La mystérieuse quadrature du cercle
À propos de
L'ETOFFE DE LA NUIT
de Valérie CANAT de CHIZY et Gilbert DESCLAUX
( Editions Asile poétique)
Je reprends souvent le dernier recueil de poésie de Valérie Canat de Chizy, de peinture de Gilbert Desclaux et je m'interroge : qu'est-ce qui fait le charme et surtout l'unité de deux écritures - l'une langagière, l'autre plasticienne, a priori si différentes.
Là où Valérie est tout murmure, toute légèreté, toute suggestion, Gilbert déploie une force compacte dans le matériau qu'il manipule : le pastel.
Là où Valérie effleure le réel, Gilbert impose une lourde pression, là où les mots de Valérie s'effeuillent jusqu'à en perdre couleur, Gilbert dresse des teintes lourdes, graves, une solidité architecturale en contraste avec le souffle évanescent de Valérie. Pourtant l'ouvrage impose son pouvoir de séduction par une harmonieuse conjugaison, un subtil équilibre entre force et félinité. La voix de Gilbert résonne à travers les profondes arcades d'un bâti compact, solennel et charnel. Celle de Valérie s'ouvre au ciel dans sa légèreté.
Fusion heureuse des contraires, ou des complémentaires, unis en une mixité et l'équilibre d'un juste milieu, d'un moyen terme et d'une alliance heureuse autant que bienvenue...

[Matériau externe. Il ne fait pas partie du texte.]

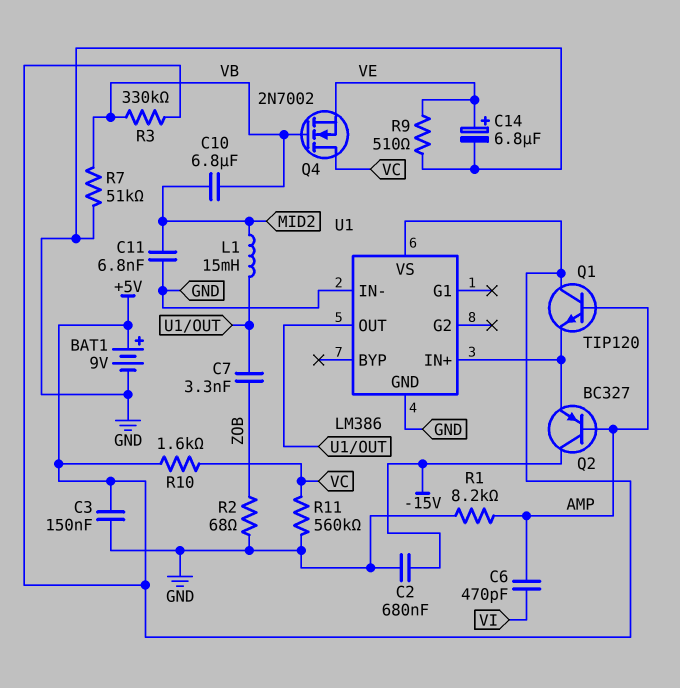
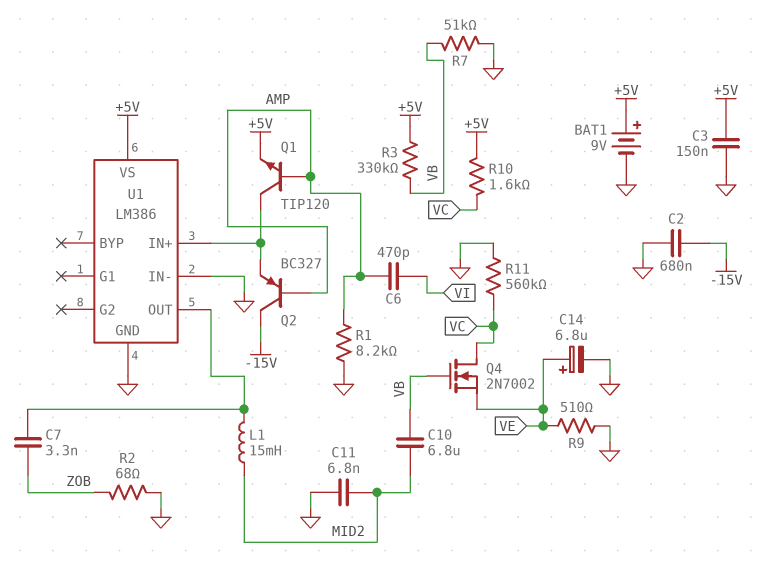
Q1: NPN TIP120 (B AMP, C +5V, E U1/IN+) -> NPN TIP120 (B AMP, C U1/IN+, E +5V)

Certes il existe des paysages où la lourdeur de la glèbe s'unit à l'immatérialité de la brise. Que faut-il dès lors chercher dans ce duo de création ? Sans doute un état d'équilibre, un medium ou un mixte dont chaque composante affirme sa propre singularité, et s'épanouit dans et par le travail de l'autre, un système d'équivalences, une mise en échos dans un assemblage où chacun sans trahir ses propres qualités s'épanouit et se grandit par l'apport de l'autre. Point de partage mais une mixité fusionnelle dans un espace commun. Il est des rencontres heureuses, d'énigmatiques accordailles que seul un talent en duplex peut atteindre.
A l'étalement gourmand de Gilbert, Valérie répond par le froissement soyeux d'un souffle. Ils occupent l'un et l'autre un espace commun hors tout partage mais dans une parfaite unité.
Observons seulement l'aspect rare, quasiment miraculeux de cette rencontre sans tenter la moindre dissection. Valérie tisse depuis plusieurs années la trame d'une œuvre poétique de haute tenue. Gilbert, quant à lui, recherche l'ombre et son cheminement créatif s'en enrichit d'autant.
Cet ouvrage à quatre mains mériterait une présentation et une reconnaissance publiques chez un libraire de la ville. Encore faudrait-il obtenir des auteurs un "nihil obstat".